(UnitedVoice.com) – President Joe Biden doesn’t seem to be able to catch a break these days. He continues trailing Donald Trump in the latest surveys of registered voters. He recently announced his decision to resume construction of the border wall in Texas, a significant concession to his political opponent’s immigration strategy. Additionally, his action prompted reminders from mainstream media outlets that he had to break another campaign promise to accomplish that feat. On top of all that, a recent report detailed the arrest of a high-ranking Pentagon official.

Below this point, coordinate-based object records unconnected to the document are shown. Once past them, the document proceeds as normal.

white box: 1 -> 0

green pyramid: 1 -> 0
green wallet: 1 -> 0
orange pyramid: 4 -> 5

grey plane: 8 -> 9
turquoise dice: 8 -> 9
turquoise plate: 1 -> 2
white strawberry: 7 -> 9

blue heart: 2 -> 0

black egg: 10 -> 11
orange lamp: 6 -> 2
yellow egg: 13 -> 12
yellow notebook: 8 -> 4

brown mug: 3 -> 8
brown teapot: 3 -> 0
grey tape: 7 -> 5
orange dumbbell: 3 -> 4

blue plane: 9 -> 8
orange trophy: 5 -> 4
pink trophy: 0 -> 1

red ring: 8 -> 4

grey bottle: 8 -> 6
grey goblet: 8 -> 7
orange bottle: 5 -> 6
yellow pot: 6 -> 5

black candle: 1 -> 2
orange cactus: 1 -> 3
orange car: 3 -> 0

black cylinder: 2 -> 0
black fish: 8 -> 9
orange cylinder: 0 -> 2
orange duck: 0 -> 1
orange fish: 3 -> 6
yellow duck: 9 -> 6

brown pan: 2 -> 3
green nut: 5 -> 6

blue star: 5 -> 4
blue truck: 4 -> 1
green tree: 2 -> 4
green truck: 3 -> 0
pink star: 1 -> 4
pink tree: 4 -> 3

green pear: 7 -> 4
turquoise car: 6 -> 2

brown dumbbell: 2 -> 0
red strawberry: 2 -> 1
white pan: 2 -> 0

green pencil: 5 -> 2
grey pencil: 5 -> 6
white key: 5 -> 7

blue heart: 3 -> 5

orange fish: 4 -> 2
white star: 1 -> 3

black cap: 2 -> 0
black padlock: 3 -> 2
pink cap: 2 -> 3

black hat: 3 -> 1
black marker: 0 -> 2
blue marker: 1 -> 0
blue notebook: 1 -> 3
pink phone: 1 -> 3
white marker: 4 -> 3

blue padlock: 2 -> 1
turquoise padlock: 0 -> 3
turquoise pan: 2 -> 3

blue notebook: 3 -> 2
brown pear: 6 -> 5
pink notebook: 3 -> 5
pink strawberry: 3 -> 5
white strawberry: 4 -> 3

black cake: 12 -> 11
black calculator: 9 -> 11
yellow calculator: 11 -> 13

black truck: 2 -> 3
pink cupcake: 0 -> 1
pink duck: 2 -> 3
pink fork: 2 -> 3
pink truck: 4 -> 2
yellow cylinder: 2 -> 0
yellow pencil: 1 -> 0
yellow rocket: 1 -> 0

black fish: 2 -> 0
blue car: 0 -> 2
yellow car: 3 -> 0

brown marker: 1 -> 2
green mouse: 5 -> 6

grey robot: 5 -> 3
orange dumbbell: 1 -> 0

On October 2, the United States Attorney’s Office for the District of Maryland issued a press release discussing the arrest of two men from Maryland’s Anne Arundel County on charges related to facilitating a dog fighting operation. Unfortunately for the Biden Administration, one of those men, Frederick Douglass Moorefield, Jr., 62, serves as a high-ranking communications officer for the Office of the Secretary of Defense.
According to the announcement, law enforcement officials served search warrants at the Maryland residences of Moorefield and his alleged accomplice, Mario Damon Flythe, 49. Federal officers seized 12 dogs during that raid. Officers also confiscated a weighted dog vest, a carpet that appeared to contain blood stains, veterinary steroids, training schedules for the canines, jumper cables, and an electrical plug.
The affidavit in support of the search warrant alleged that Moorefield and Flythe electrocuted dogs that lost their fights using cables. The two men promoted their dogfighting operations via encrypted messaging apps, using the monickers “Geehad Kennels” and “Razor Sharp Kennels.”
Maryland prosecutors obtained the arrest warrants on September 21. The two suspects made their first appearance before US Magistrate Court Judge J. Mark Coulson a week later. He ordered their release, under the supervision of US Pretrial Services, pending trial.
On October 3, a federal grand jury filed a true bill on a 10-count indictment against Moorefield and Flythe. Both are charged with conspiring to engage in an animal fighting venture and other charges related to establishing and promoting a dog fighting ring. US Magistrate Judge A. David Copperthite arraigned the two men on October 6 and continued their release.
If convicted, the defendants face up to five years in prison on each count charged in the indictment.